Freecycle growing at double the rate since financial crisis began

Updated

While I'm sure ex-Lehman bankers (some of which are my former bosses) aren't scrounging through trash cans for perfectly good hot dogs, like the poster boy for Freecycling in this BusinessWeek article, I love the factoid near the end of the piece: "since Wall Street imploded [Freecycle] has been registering 50,000 more each week, up from 25,000 previously." I have to wonder: are investment bankers now using Freecycle to get rid of their stuff or is it just that people whose credit cards are limited are looking elsewhere for their material goods?

Freecycle may not make good photo ops, like dumpster diving does, but it certainly makes sense in a down economy. Save money and time on trash and dumpster trips by having a network member (and, in all likelihood, complete stranger) haul your unused items away.

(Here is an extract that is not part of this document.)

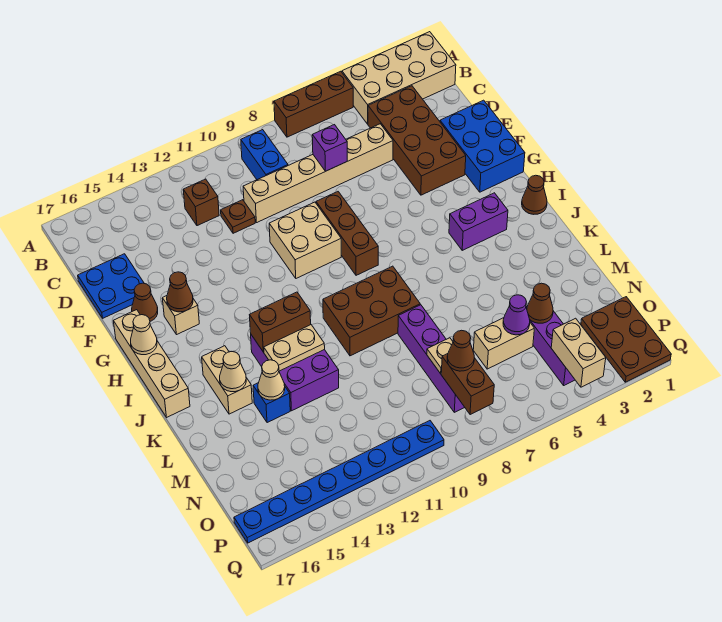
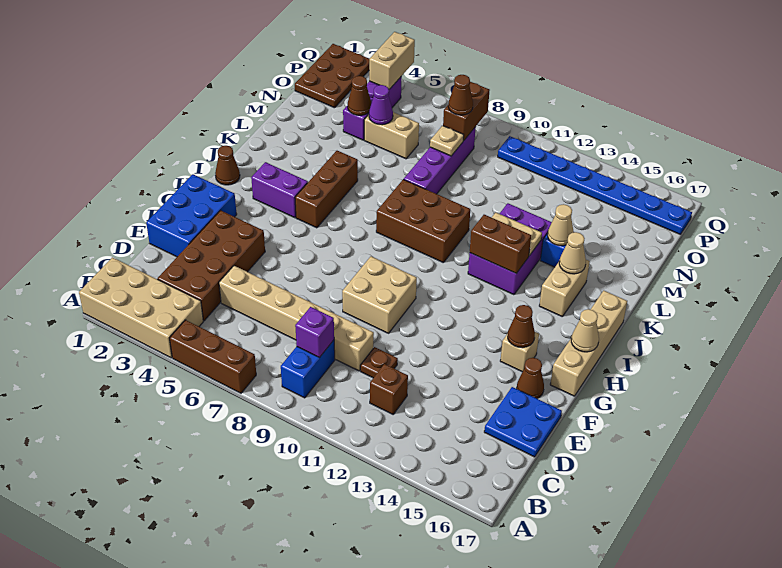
purple brick D7 level 2 -> purple brick C9 level 2
brown brick F8:H8 level 1 -> brown brick I5:K5 level 1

On the other end, save money and the planet by getting the things you need for free, from someone else who doesn't want them any more. Having built a fence almost entirely out of recycled materials, I can attest to the feeling of satisfaction you get when you achieve the Freecycle twist on the American Dream: getting what the Joneses have, only without the credit card balance.

Even before the stock market started making pretty little hills and valleys for my kids to pretend to drive their (thrifted) Hot Wheels all over it, WalletPop writers firmly believed in the power of free stuff. We stand by our love of Freecycle and any other way of turning trash into useful stuff. The more Americans who opt into this "economy" in which items are freely given and taken with gratitude, the better.